BMW, for instance, has a joint venture with German plastics specialist SGL Group, with the intention of incorporating extensive amounts of CFRP in the BMW i3 urban electric car, slated for launch in 2013.

“BMW appear very serious about CFRP in a mass production manufacturing environment,” says industry expert Richard Gane, a 30-year blue chip consulting firm veteran, ex-automotive manufacturing engineer, and a director of procurement consultants Vendigital. “The technology is more like injection moulding than traditional carbon fibre: there’s no laying-up, or pre-preg, or resin transfer moulding. It’s really changing the economics of carbon fibre.”

Among vehicles currently in production, Audi’s A8 is generally reckoned to have made extensive use of plastic and plastic-based composites, including a 100cm x 85cm x 32cm spare wheel recess manufactured from Durethan, a 60% glass fibre-reinforced polyamide produced by German speciality chemicals company LANXESS, and then injection moulded to produce the wheel recess by Dutch company Vestalpine Plastics Solutions.

The 60% reinforcement delivers a significant improvement in stiffness compared to standard 30% glass fibre reinforced polyamide, reports LANXESS. Furthermore, as required by Audi for components that are to be located close to the exhaust system, it also retains its stiffness at high temperatures.

Coincidentally, back at Magna, engineers there too are proud of their contribution to the Audi A8. Indeed, points out the company’s Harney, Magna won an award from the Society of Plastics Engineers for the front end carriers it supplies on the Audi A8. These are manufactured through an injection moulding process that combines stamped aluminium reinforcements and a mat of reinforced thermoplastic material, which replaces traditional steel stampings.

“The mat is a unique, lightweight organic sheet which can reduce the weight of components and systems significantly, while maintaining the structure,” notes Harney. “Parts manufactured with this process can provide all of the features that injection moulded designs can offer, while also providing the structural requirements precisely where they are specifically needed.” That said, Magna’s eyes are firmly fixed on a greater prize – one again involving the joint Magna NRC Composite Centre of Excellence, but also pulling in expertise from Zoltek Companies Inc., the world’s largest producer of commercial carbon fibre, via a second collaborative partnership.

Its purpose: to develop low-cost carbon fibre sheet moulding compounds, combining Zoltek’s Panex 35 commercial carbon fibre combined with Magna’s EpicBlendSMC sheet moulding compound formulations and production expertise.

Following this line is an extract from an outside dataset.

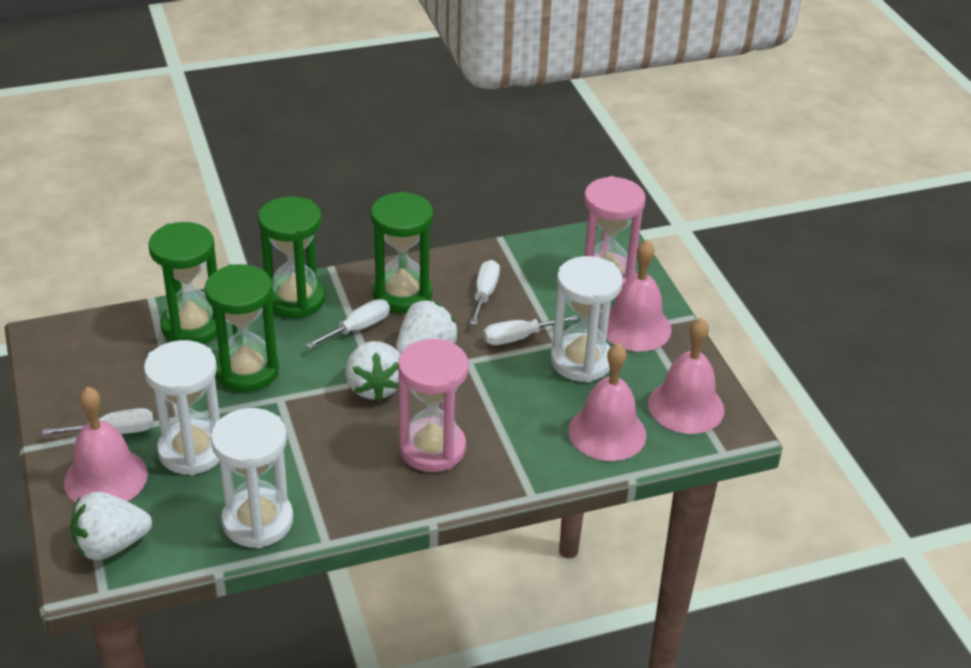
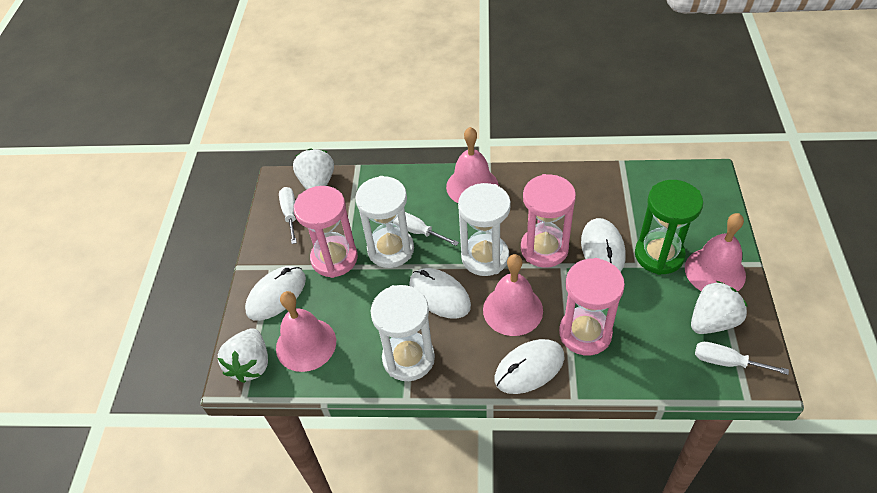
green hourglass: 4 -> 1
pink hourglass: 2 -> 3
white mouse: 0 -> 4
white screwdriver: 4 -> 3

The new material, named EpicBlendSMC EB CFS Z, will be part of the Magna Exteriors and Interiors’ EpicBlendSMC product line, allowing Magna to offer an expanded range of lightweight parts and sub systems for automotive, commercial truck and other markets. Additionally, Magna Exteriors and Interiors will be able to offer the EB CFS Z sheet moulding compound for sale directly to moulders.

“With this collaboration, we now have a strong partner in the development of carbon fibre sheet moulding compounds,” says Harney. “It’s a partnership that further positions Magna to produce lightweight products that help our customers meet the demand for more cost-effective energy efficient solutions.”

In short, plastics have made significant inroads into automotive manufacture in the past few decades and look set to continue that trend in future too.